NEW YORK — Livent founder Garth Drabinsky hid the theater company’s true financial performance from its board and shareholders by keeping two sets of financial accounts — one reflecting the true numbers and a phantom set reflecting adjustments made to improve Livent’s apparent performance — said people close to the situation Wednesday.

The board and its audit committee were given the phantom set, while Drabinsky kept the true accounts secret from everyone but a small group of finance staffers, sources said.

A spokesman for Drabinsky could not be reached last night to comment on the latest allegations, which seriously raise the stakes in the investigation. The Securities & Exchange Commission is almost certain to pursue an inquiry, along with other regulatory authorities. Livent declined comment Wednesday night.

Hidden results

The two sets of books explains how Drabinsky hid Livent’s true performance from an investor group led by former Creative Artists Agency chairman Michael Ovitz, which agreed in April to invest $20 million in the company for a controlling stake.

Ovitz’s group, including investment banker Roy Furman, did extensive due diligence with help from accounting giant KPMG Peat Marwick and law firm Skadden Arps Meagher and Flom. But the due diligence was done on the phantom set of books.

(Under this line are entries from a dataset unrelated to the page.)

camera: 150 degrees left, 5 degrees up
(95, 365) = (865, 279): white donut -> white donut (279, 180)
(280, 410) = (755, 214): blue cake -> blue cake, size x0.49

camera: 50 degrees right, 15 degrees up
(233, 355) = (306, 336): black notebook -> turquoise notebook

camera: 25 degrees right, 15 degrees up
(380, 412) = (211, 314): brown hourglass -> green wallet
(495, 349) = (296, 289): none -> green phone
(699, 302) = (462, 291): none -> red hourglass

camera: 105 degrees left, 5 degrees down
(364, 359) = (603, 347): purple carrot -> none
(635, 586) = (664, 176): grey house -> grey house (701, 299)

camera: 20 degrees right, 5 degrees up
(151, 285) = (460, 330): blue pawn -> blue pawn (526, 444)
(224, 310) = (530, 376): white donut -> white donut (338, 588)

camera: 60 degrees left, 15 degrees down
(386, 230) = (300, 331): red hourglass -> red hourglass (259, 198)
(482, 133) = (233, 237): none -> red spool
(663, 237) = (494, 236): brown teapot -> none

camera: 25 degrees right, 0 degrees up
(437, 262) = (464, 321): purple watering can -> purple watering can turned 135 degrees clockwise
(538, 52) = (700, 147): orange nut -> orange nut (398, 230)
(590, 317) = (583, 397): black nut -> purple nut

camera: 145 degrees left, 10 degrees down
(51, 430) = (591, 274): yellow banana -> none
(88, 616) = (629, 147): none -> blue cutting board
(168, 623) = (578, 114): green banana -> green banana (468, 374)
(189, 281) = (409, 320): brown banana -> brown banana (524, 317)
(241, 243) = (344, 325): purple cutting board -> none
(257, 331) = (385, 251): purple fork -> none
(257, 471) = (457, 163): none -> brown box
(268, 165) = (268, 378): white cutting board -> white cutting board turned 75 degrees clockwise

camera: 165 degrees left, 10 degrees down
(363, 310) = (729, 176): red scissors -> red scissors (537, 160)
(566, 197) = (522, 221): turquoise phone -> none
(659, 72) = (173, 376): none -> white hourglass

Livent revealed Monday that it had suspended Drabinsky, who was CEO until Ovitz’s team took charge in June, and former president Myron Gottlieb after uncovering evidence of “serious irregularities” in the company’s accounting, which it said inflated the company’s profits by “millions of dollars” since 1996.

Livent has engaged KPMG to undertake a “comprehensive review” of its financial records. Sources said the investigation is continuing, so the full extent of what occurred may not yet be known.

Cost shuffle

Drabinsky is believed to have shifted costs from one quarter to another and from one production to another or into Livent’s real estate area, while accelerating the recognition of revenue from one quarter to another.

The second set of books was kept by members of Livent’s finance staff, on Drabinsky’s instructions, say people familiar with the situation. These staff members revealed the existence of the phantom books to the new management team last week, as work was progressing on Livent’s second quarter profit results.

Disclosure of the two sets of books started an inquiry, involving interviews with the finance staffers over several days into the weekend, sources said. The staffers claim Drabinsky instructed them to keep the second set of books a secret.

Meanwhile Livent stock remained halted Wednesday, while the Toronto Stock Exchange and Nasdaq continued to question Livent execs about the accounting irregularities.

Livent has said it will have to restate the company’s earnings going back to 1996. Already two writedowns done by Livent since Ovitz announced his investment have wiped out all the profit the company has made since it went public in 1993.